Mechanical characterization of cells supports advancements in tissue engineering, drug development, and diagnostics, making it an essential tool in basic research and clinical applications. Conventional methods, such as atomic force microscopy (AFM) and micropipette aspiration (MPA), are currently limited by a low throughput of roughly 10 cells/h. To address this challenge, this work aims to develop a measurement platform with increased throughput to characterize chondrocyte cells responsible for maintaining the articular cartilage, which lines bones in joints and is associated with a prevalent disease, osteoarthritis (OA). A 3D-printed variable-height fluidic channel was fabricated on a glass substrate to apply mechanical deformation to chondrocyte cells suspended in a buffer solution. Chondrocytes were compressed between two pieces of glass integrated into the 3D-printed fluidic channel and then recovered to their original shape after removing the applied strain. The cells' cytoplasm was fluorescently stained and imaged with confocal laser scanning microscopy (CLSM) during deformation and recovery. The projected area of chondrocytes was converted to linear strain and fit to a Burgers viscoelastic mechanical model.

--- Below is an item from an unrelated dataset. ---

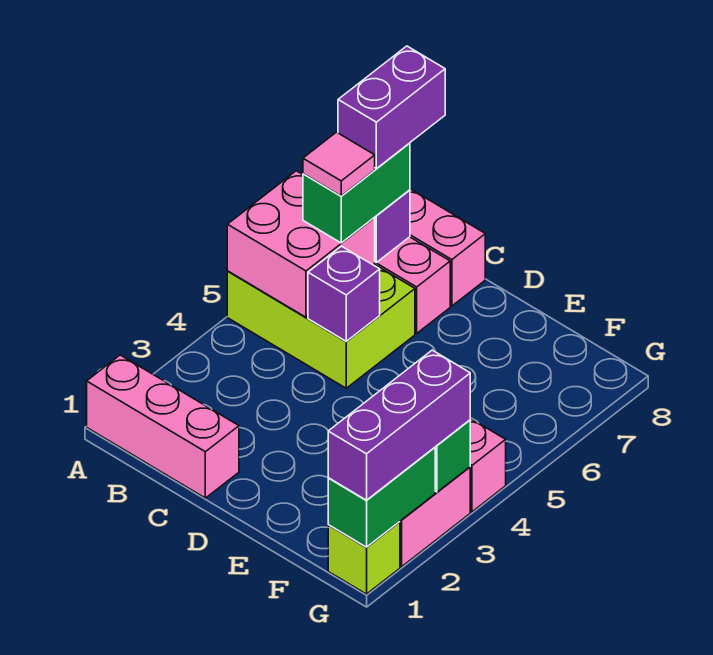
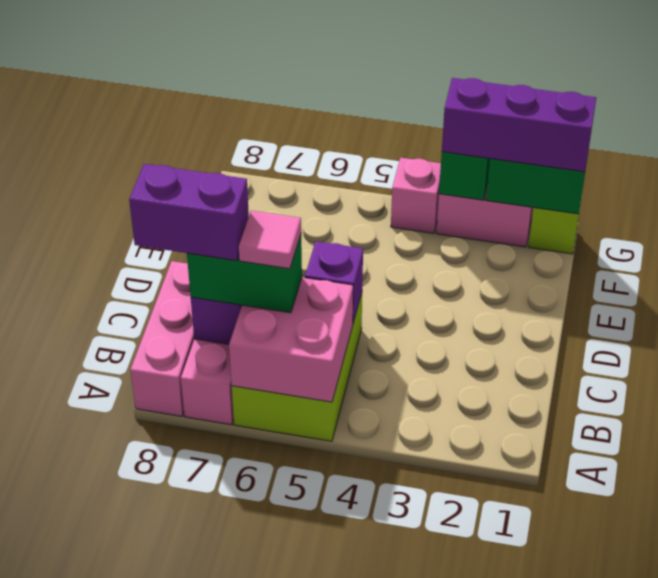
pink brick A1:C1 level 1 -> none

The viscoelastic recovery time of bovine chondrocytes was found to be 39 s with a std of 18 s, which was consistent with previously reported values from MPA and AFM measurements. It has been shown that chondrocytes harvested from cartilage and grown in 2D monolayer cultures do not mimic the in vivo phenotype, preventing the translation of research to practical applications. The developed measurement platform was used to compare chondrocytes from the typical 2D monolayer cultures to a recently developed 3D alginate-encapsulation culture, which produces chondrocytes visually resembling the in vivo phenotype. Chondrocytes from monolayer and alginate cultures were distinct, with 31 s and 13 s recovery times, respectively, for bovine chondrocytes. This difference was also observed for primary OA chondrocytes, with a recovery time of 34 s and 13 s for monolayer and alginate cultures, respectively. This work demonstrates a novel measurement platform capable of a throughput of 50 cells/h. Given this system's throughput scales with FOV, it shows great potential for the mechanical characterization of cells.